The undersigned holder of Common Stock of California Bancshares, Inc. ("CBI")
hereby appoints James L. McKenna, Jr., and Richard J. Clancy, and each of
them, the proxies of the undersigned with full powers of substitution, to
represent and to vote all shares of common stock of CBI held of record by the
undersigned as of the close of business on April 10, 1996, at the special
meeting of stockholders of CBI, to be held at the San Ramon Marriott, 2600
Bishop Drive, San Ramon, California, on Wednesday, May 22, 1996, at 11:00
a.m. (local time) and at any adjournment or postponement of said meeting, with
all the powers the undersigned would possess if personally present, as follows:


- -------------------------------------------------------------------------------
                            * FOLD AND DETACH HERE *

<PAGE>

                                                               Please mark   /x/
                                                              your votes as
                                                               indicated in
                                                               this example


                                                       FOR  AGAINST   ABSTAIN

1.   PROPOSAL TO APPROVE AND ADOPT THE RESTATED        / /    / /       / /
     AGREEMENT AND PLAN OF MERGER, dated as of
     February 11, 1996, between U.S. Bancorp and
     California Bancshares, Inc., and the
     consummation of the transactions contemplated
     thereby.

2.   In their discretion, the proxies are authorized
     to vote upon such other business as may properly
     come before the meeting or any adjournment
     thereof.

     THE SHARES REPRESENTED BY THIS PROXY WILL BE VOTED AS DIRECTED, OR IF
DIRECTIONS ARE NOT INDICATED, WILL BE VOTED FOR PROPOSAL 1. IF OTHER BUSINESS IS
PRESENTED, THIS PROXY SHALL BE VOTED IN ACCORDANCE WITH THE BEST JUDGMENT OF
THE PROXIES.

     Said proxies or their substitutes (or if only one be present, the proxy
present) shall have and may exercise all of the powers of all said proxies
hereunder at said meeting or any adjournment or postponement thereof.

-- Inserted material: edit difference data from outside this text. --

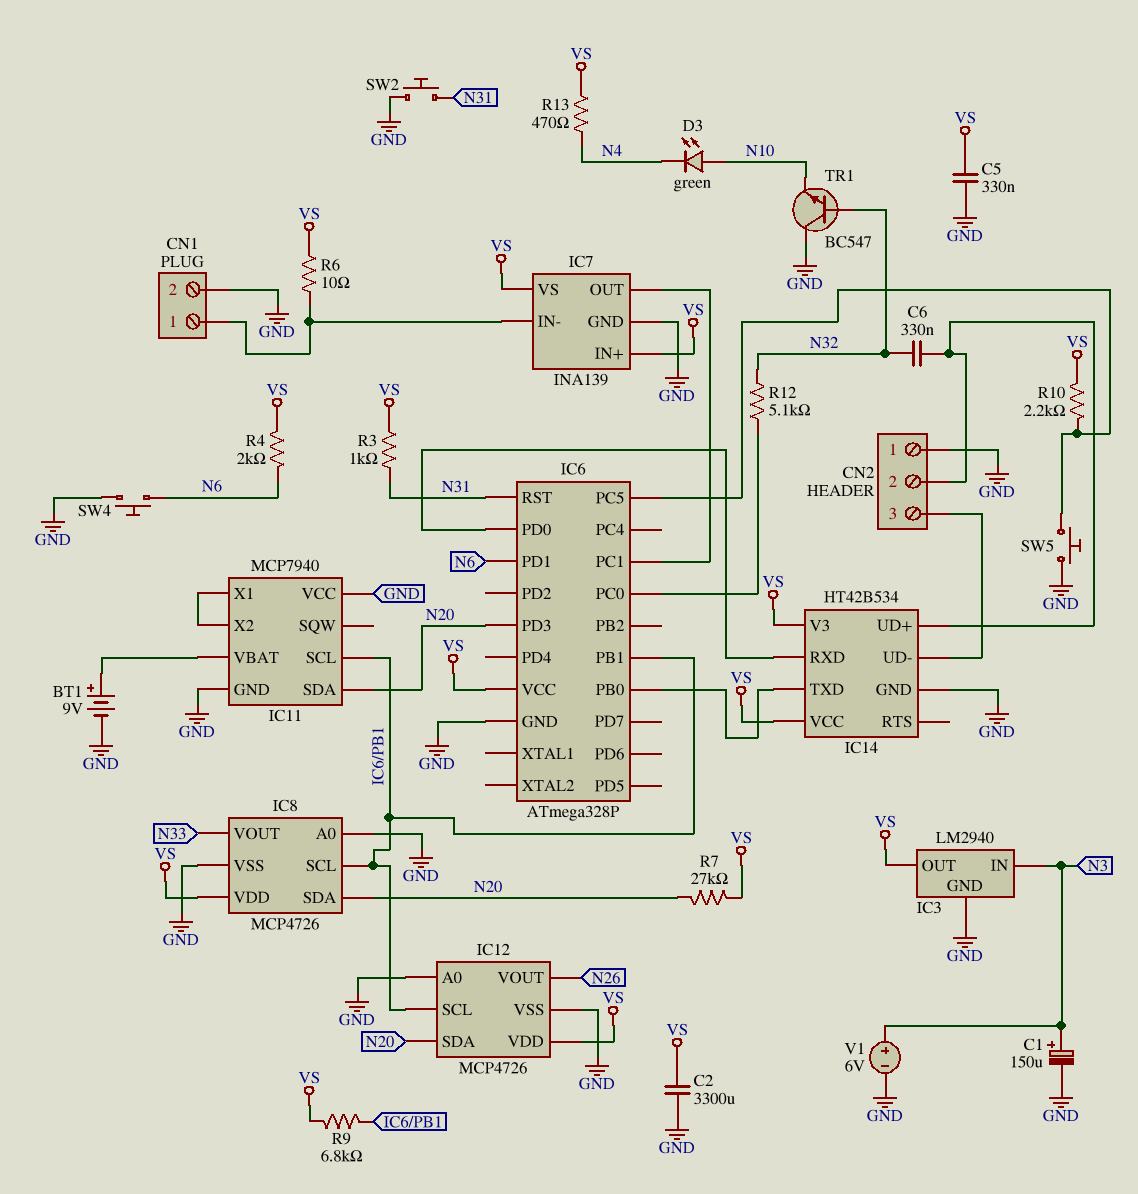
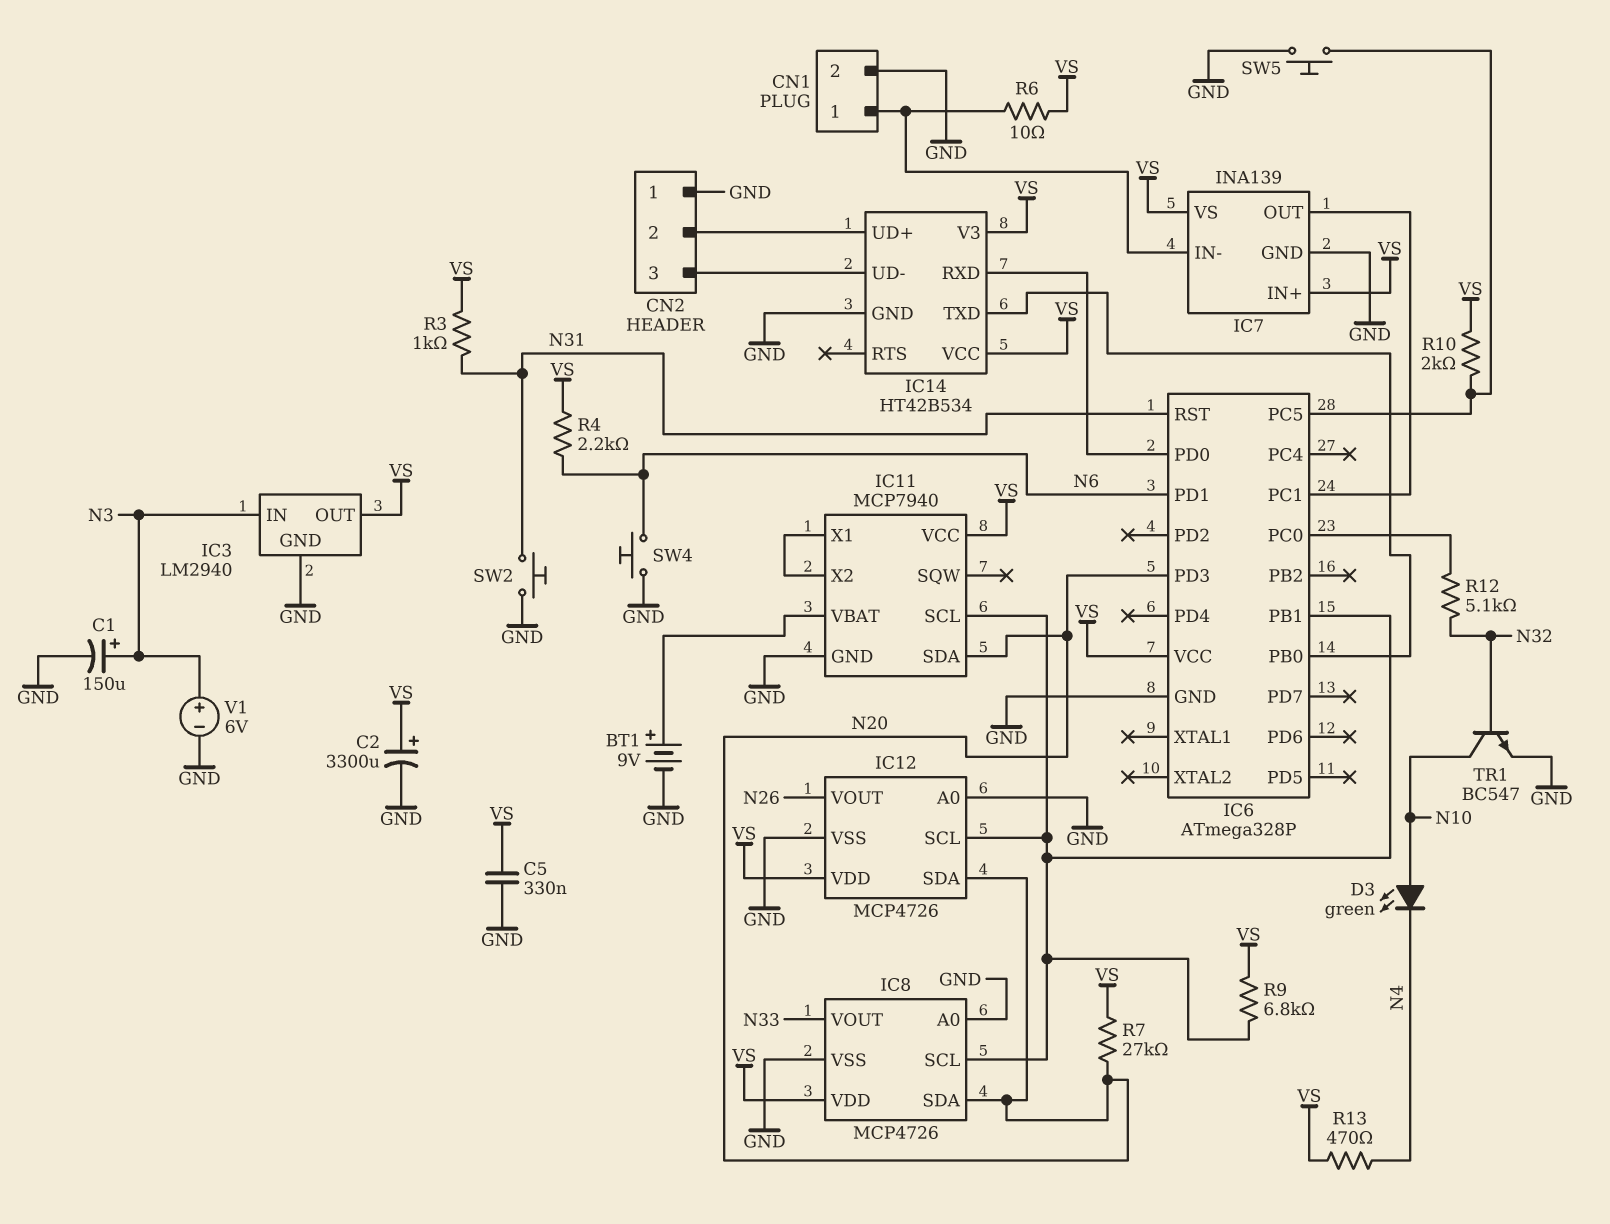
C2: 3300uF (GND, VS) -> 3300uF (plus VS, minus GND)
C6: 330nF (CN2/2, N32) -> none
IC11 pin VCC: GND -> VS
R4: 2k (N6, VS) -> 2.2k (N6, VS)
R10: 2.2k (IC6/PC5, VS) -> 2k (IC6/PC5, VS)
TR1: NPN BC547 (B N32, C GND, E N10) -> NPN BC547 (B N32, C N10, E GND)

     Receipt is acknowledged of the Notice of Special Meeting of Stockholders
and Proxy Statement/Prospectus dated April 17, 1996. The undersigned hereby
revokes all proxies heretofore given by the undersigned to vote at said meeting
or any adjournment thereof.

     THIS PROXY IS SOLICITED ON BEHALF OF THE BOARD OF DIRECTORS AND MAY BE
REVOKED PRIOR TO ITS EXERCISE.



Signature (s)___________________________________  Dated: ______________, 1996

SIGNING INSTRUCTIONS (IMPORTANT): PLEASE SIGN EXACTLY AS YOUR NAME APPEARS
HEREON. (EXECUTORS, ADMINISTRATORS, TRUSTEES, GUARDIANS AND ATTORNEYS SHOULD
GIVE FULL TITLE. IF SIGNING ON BEHALF OF A CORPORATION, PLEASE SIGN THE FULL
CORPORATE NAME AND THE TITLE OF THE AUTHORIZED OFFICER SIGNING ON BEHALF OF THE
CORPORATION.) ALL JOINT OWNERS AND JOINT TRUSTEES SHOULD SIGN.